A LIRE. Hervé Baley et Dominique Zimbacca, nés dans l'Entre-deux-guerres et disparus au début du 21e siècle, sont deux architectes aux itinéraires atypiques qui ont produit une œuvre bâtie originale. La Région Île-de-France leur consacre un ouvrage publié sous la direction d'Anne-Laure Sol.

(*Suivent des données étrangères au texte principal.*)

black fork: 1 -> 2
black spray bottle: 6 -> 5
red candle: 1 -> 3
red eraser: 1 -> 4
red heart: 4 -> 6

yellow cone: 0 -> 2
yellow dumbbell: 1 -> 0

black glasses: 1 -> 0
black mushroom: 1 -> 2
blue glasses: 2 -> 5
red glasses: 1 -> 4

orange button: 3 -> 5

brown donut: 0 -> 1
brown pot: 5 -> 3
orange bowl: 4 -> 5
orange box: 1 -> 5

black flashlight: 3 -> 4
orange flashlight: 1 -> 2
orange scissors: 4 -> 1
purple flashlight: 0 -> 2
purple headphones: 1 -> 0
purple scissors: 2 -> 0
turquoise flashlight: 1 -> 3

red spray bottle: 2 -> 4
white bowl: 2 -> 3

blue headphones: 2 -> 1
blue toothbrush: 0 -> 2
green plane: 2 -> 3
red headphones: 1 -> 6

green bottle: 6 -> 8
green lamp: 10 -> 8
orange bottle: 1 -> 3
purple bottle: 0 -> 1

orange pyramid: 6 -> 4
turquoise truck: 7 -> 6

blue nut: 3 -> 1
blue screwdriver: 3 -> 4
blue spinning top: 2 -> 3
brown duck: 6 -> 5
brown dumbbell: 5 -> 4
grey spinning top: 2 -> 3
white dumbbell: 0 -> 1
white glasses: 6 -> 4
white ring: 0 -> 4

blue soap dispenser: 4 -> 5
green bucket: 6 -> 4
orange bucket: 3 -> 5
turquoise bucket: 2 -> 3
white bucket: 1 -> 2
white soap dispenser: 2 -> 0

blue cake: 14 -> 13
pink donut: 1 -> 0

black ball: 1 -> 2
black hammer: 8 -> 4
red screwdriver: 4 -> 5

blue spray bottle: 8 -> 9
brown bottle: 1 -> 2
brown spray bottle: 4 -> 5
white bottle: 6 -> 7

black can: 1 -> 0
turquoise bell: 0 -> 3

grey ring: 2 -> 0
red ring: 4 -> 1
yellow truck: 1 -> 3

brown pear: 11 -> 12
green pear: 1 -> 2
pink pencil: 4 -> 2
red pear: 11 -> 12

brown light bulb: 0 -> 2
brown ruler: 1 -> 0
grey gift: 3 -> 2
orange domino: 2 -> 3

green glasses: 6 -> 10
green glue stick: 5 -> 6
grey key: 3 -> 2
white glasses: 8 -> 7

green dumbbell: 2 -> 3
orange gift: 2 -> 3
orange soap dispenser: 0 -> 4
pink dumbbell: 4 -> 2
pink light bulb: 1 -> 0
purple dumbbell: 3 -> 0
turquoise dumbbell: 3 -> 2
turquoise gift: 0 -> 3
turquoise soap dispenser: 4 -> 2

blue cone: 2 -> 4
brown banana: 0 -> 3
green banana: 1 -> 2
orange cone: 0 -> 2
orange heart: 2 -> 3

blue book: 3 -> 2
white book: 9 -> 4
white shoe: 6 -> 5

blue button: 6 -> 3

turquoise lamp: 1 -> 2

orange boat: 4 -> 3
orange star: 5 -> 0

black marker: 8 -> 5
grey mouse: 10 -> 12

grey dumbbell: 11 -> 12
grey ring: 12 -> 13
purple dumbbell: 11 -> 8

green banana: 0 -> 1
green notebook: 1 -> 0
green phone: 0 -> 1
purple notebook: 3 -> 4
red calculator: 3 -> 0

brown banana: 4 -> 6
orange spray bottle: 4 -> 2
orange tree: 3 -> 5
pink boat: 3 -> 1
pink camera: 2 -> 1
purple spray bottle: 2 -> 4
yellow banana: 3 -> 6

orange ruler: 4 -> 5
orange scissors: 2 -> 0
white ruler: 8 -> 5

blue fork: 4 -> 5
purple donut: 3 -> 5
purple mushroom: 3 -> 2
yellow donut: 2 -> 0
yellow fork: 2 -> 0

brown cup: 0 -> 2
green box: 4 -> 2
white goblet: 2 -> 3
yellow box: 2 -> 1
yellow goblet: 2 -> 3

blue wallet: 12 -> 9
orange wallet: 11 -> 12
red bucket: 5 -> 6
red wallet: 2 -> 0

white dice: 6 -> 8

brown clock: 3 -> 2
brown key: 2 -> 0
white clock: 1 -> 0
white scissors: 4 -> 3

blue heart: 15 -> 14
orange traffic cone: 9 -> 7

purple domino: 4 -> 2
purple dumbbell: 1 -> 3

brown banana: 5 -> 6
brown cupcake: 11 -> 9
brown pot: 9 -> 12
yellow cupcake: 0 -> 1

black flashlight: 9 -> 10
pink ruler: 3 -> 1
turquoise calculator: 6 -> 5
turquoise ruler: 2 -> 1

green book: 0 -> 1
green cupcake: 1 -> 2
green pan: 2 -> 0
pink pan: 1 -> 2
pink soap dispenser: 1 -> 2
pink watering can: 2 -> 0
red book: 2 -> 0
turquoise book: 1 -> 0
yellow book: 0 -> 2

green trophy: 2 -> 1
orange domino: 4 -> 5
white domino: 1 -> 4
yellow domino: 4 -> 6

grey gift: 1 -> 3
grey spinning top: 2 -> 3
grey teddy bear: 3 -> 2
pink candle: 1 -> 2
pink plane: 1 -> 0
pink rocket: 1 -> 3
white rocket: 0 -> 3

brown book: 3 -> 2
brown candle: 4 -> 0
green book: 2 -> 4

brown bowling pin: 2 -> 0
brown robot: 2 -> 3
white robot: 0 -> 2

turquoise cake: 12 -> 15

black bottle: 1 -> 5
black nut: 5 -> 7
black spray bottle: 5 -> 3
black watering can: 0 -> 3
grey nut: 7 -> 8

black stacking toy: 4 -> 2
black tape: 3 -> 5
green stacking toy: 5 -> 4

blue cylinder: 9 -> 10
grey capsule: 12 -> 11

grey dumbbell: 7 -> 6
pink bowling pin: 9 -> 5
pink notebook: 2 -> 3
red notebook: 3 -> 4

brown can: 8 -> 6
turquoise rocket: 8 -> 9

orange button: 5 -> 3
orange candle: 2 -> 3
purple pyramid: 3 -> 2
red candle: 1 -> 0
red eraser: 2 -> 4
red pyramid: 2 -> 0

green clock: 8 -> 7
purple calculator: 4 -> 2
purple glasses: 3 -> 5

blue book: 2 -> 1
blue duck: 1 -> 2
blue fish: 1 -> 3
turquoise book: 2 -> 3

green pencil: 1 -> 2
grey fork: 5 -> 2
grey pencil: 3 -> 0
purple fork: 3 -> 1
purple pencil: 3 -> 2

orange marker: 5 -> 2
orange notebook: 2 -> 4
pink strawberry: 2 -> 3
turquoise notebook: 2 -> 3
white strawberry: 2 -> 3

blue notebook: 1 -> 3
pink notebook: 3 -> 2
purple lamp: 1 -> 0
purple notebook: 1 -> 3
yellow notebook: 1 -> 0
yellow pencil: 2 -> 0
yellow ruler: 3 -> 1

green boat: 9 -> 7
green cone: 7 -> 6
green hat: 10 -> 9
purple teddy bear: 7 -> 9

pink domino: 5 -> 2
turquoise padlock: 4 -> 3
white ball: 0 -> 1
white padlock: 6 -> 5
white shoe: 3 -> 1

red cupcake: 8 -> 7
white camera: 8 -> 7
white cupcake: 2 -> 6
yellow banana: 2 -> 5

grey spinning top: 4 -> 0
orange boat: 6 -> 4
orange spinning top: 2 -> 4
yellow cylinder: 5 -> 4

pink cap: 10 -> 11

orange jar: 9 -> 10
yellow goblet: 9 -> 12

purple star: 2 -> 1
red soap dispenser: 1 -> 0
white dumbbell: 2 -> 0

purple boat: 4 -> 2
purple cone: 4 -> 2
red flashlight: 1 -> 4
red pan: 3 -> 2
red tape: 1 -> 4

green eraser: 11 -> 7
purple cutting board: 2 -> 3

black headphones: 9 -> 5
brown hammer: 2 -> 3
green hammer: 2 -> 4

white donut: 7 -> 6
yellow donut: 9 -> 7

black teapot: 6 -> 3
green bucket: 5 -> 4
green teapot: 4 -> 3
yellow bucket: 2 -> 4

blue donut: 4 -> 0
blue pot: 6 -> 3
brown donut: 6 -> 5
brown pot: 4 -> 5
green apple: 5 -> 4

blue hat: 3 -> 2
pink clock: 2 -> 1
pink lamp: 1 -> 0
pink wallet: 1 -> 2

Hervé Baley (1933-2010) et Dominique Zimbacca (1928-2011), sont deux architectes franciliens aux itinéraires singuliers. Elèves des ateliers libres à l'Ecole des beaux-arts au tout début des années 1950, ils s'opposent à l'architecture moderne et à l'influence de Le Corbusier. Ils puisent leur inspiration dans l'œuvre d'un autre géant, Frank Lloyd Wright, et forgent l'espoir d'une "architecture sensible".

 

Ils réalisent une vingtaine de maisons et d'immeubles d'habitation, principalement en Île-de-France, entre 1959 et 2000, profitant des réformes de l'enseignement de l'architecture post-mai 1968, qui rendent leur approche plus visible. C'est dans le logement individuel qu'ils expérimenteront "une conception organique de l'architecture". Ils y appliqueront "les procédés de la nature" pour tendre "vers un idéal d'harmonie entre l'Homme et l'espace qu'il habite".

 

La Région Île-de-France retrace leur parcours dans un volume de la collection Patrimoines qui rassemble des textes de Caroline Maniaque, Salomé van Eynde, Patrice Goulet et Ambre Tissot. La préface est signée Jean-Louis Cohen et les clichés, Laurent Kruszyk, le tout sous la direction d'Anne-Laure Sol, conservatrice du patrimoine régional.